The plan for our new farm includes a having a number of beehives, to complement the three we already have in Sydney.
So when I heard through the grapevine that a Canberra-based beekeeper was looking to downsize their collection of Warré hives, I jumped on it. Beekeeping does end up taking quite a bit of time, so its no wonder that many beekeepers end up trimming down the number of hives they keep.
The hive was in a community garden, where it was happily surrounded by vegetables and fruit trees.
Preparations were made the night before the move, putting on a ventilated lid, sealing up the entrance, and strapping everything tightly. It was then just a matter of getting the hive onto the ute, for the 2.5 hour drive down to the coast.
Within ten minutes of opening the hive back up the bees were busy flying around, surveying their new location. While there isn’t a huge amount flowering on the farm (it’s mostly rainforest), we do have several hectares of weeds that will keep them going!
The plan is is to add a second Warré hive, and a Kenyan top-bar hive, and then see how we go from there. And once we get our plantings underway, they will be very happy hives 🙂
When you drive into the countryside, you often see hives placed in fields, or beside the road. By themselves, or in a cluster, these hives seem perfectly suited to their location.
In urban settings, there are no wide open fields. Hives can’t be placed in forest clearings to catch the honey flow. There is no space to use mechanical aids to lift or move hives.
In many ways, however, urban areas are ideal for bees. There is a constant supply of flowering plants — even during dry times — thanks to the constant watering of household gardens.
Urban hives often prosper, and many inner-city residents are delighted to see more bees in their area.
The challenge remains to put the hives in a practical location, working within constraints and limitations. This post starts with a few guiding principles, and then outlines a checklist of factors to consider.
Use these to assess potential locations for your hive(s), to make your life — and your neighbours! — easier.
- it must be safe to work on the hive
- there must be sufficient space to work efficiently
- the hive will prosper in its environment
- problems with neighbours or other locals will be avoided
❏ It’s possible to get a full, heavy hive in and out of the location (on a trolley for example)
❏ Ideally the hive can be accessed without going through the house (beekeeping is a sticky hobby!)
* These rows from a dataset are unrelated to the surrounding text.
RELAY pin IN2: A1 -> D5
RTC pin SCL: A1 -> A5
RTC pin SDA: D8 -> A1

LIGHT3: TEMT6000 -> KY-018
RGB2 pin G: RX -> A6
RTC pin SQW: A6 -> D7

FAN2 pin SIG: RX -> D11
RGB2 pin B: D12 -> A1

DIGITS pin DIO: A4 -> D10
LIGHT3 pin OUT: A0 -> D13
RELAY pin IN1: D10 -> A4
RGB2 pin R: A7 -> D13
❏ Ideally, the hive is placed on a flat surface (level ground, or a flat roof)
❏ There’s a solid foundation or platform for the hive to sit on (hives can get heavy!)
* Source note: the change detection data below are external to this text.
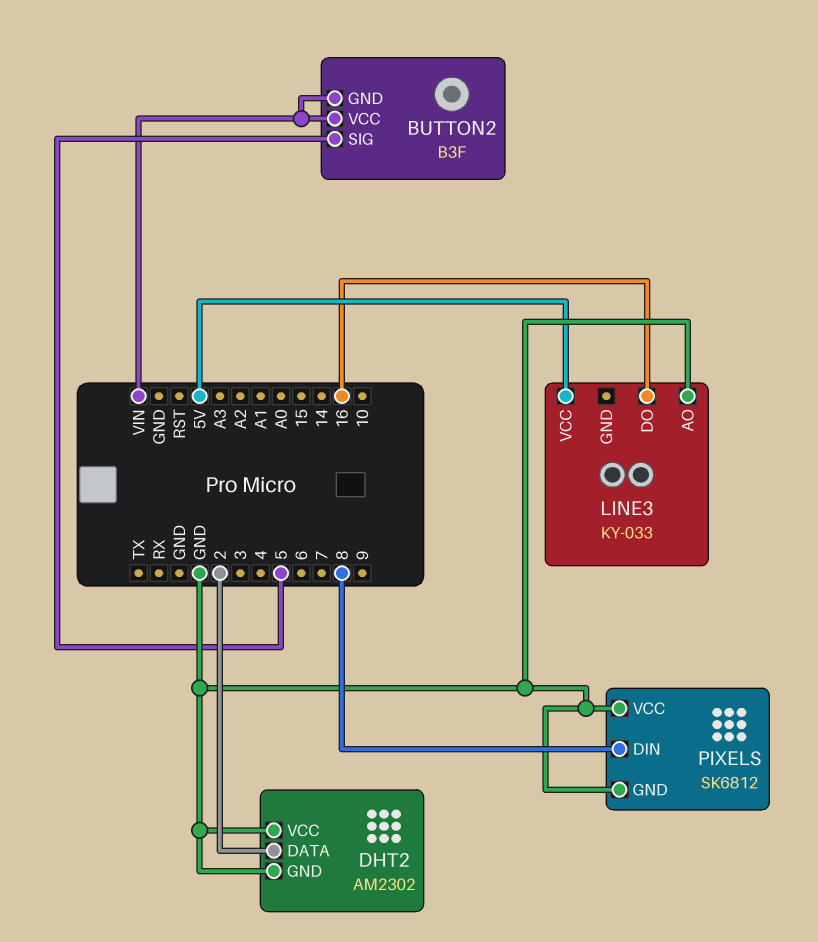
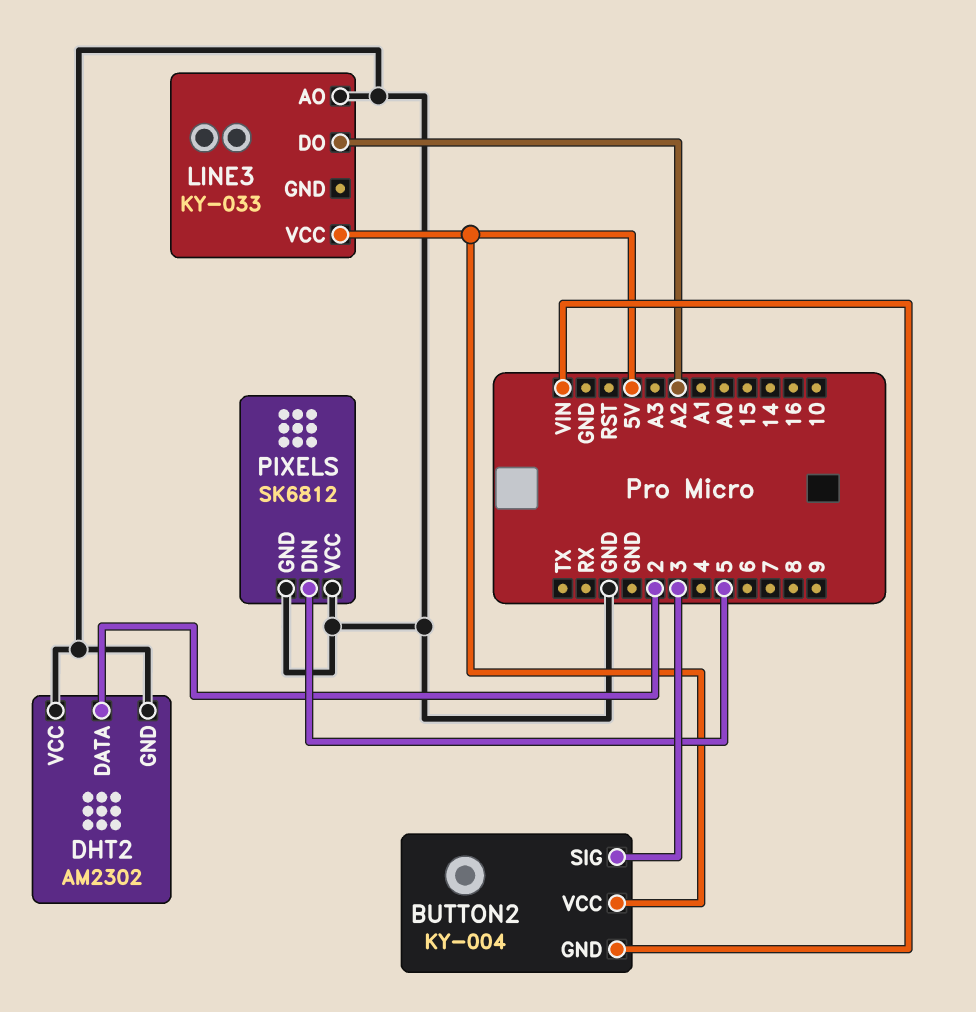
BUTTON2: B3F -> KY-004
BUTTON2 pin SIG: 5 -> 3
BUTTON2 pin VCC: VIN -> 5V
LINE3 pin DO: 16 -> A2
PIXELS pin DIN: 8 -> 5

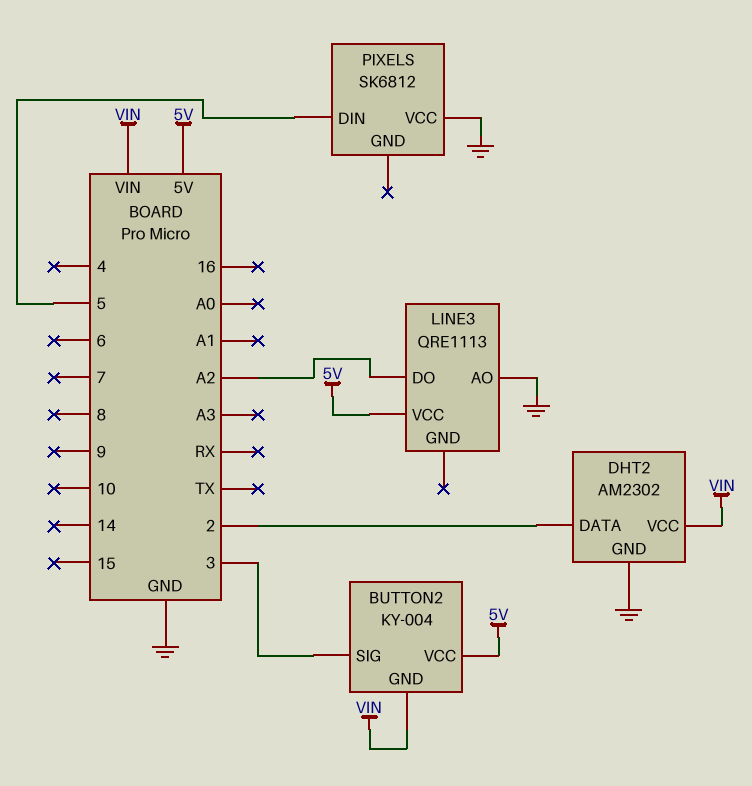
DHT2 pin VCC: GND -> VIN
LINE3: KY-033 -> QRE1113
PIXELS pin GND: GND -> none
❏ The hive won’t flood during heavy rain, or have its foundation eroded away
❏ No tenancy rules are broken (for example, a hive may not be allowed on a balcony of a block of flats)
❏ House lights don’t shine on the hive at night (otherwise bees will fly in through open windows and doors)
❏ Windows and doors overlooking the hive entrance should be protected by flyscreen, wherever possible
❏ The hives isn’t adjacent to any sensitive locations (such as a childcare centre next door, busy dog park, etc)
❏ The neighbours have been told about the hive and are happy for it to be there (promises of free honey often help!)
Access and working area
❏ There is at least 9 square m of working space around the hive (3m x 3m)
❏ The space around the hive is solid and easy to work on (ie no bushes, loose rocks, slippery surfaces)
❏ There is space to stand and work behind the hive (the safest location)
❏ It’s possible to get a hive lifter (or other necessary equipment) behind the hive
❏ There should be sufficient space for 3 people to work on the hive (one owner, and two helpers or novices)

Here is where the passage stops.